I am trying to reproduce results from one paper, where authors minimized the following loss function \begin{align} \min_{w \in R^d} \frac{1}{n} \sum_{i \in [n]} log(1 + exp(-y_ix_i^Tw))+\frac{\lambda}{2}\|w\|^2, \end{align} where $w$ are weights are $\lambda$ is regularization parameter for ijcnn1 dataset.
This dataset is specific by unbalanced data (90%-0, 10%-1). As a preprocessing step, I applied MinMaxScaler and StandardScaler.

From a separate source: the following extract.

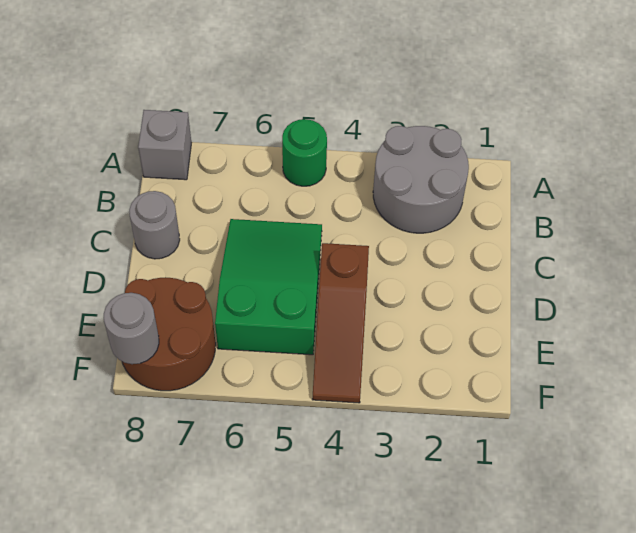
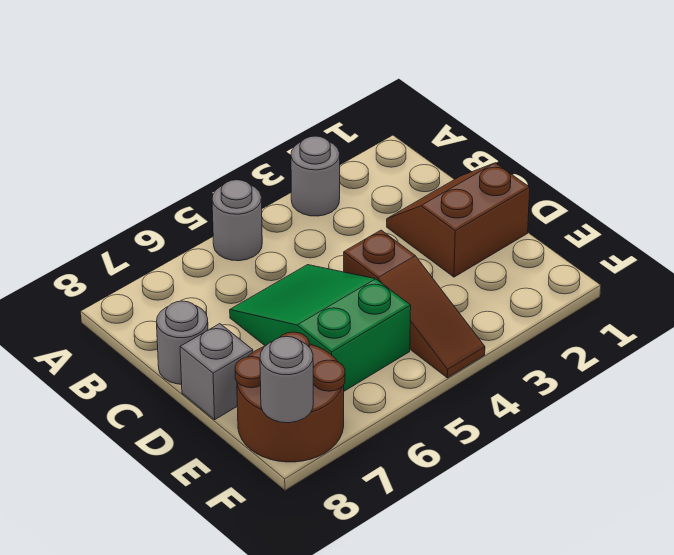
grey round brick A2:B3 level 1 -> grey round brick A3 level 1
green round brick A5 level 1 -> grey round brick A5 level 1
grey brick A8 level 1 -> grey brick D8 level 1
none -> brown slope C1:D2 level 1 top D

I use model written in keras, which looks simply as:
model = keras.Sequential([
keras.layers.Dense(1, activation="sigmoid", kernel_initializer='uniform', kernel_regularizer=regularizers.l2(1e-4), use_bias=True)
])
sgd = optimizers.SGD(lr=0.05, decay=1e-6, momentum=0.9, nesterov=True)
model.compile(optimizer=sgd, loss='binary_crossentropy', metrics=['accuracy'])
model.fit(train_dataset, epochs=1000)
However, I manage to obtain only 91% accuracy at the best. Looking at the prediction, I observe that my model learns to predicts almost everything to be zero. I also tried using class_weight, but it did not seem to help. Does anybody have any suggestions, how to obtain better results?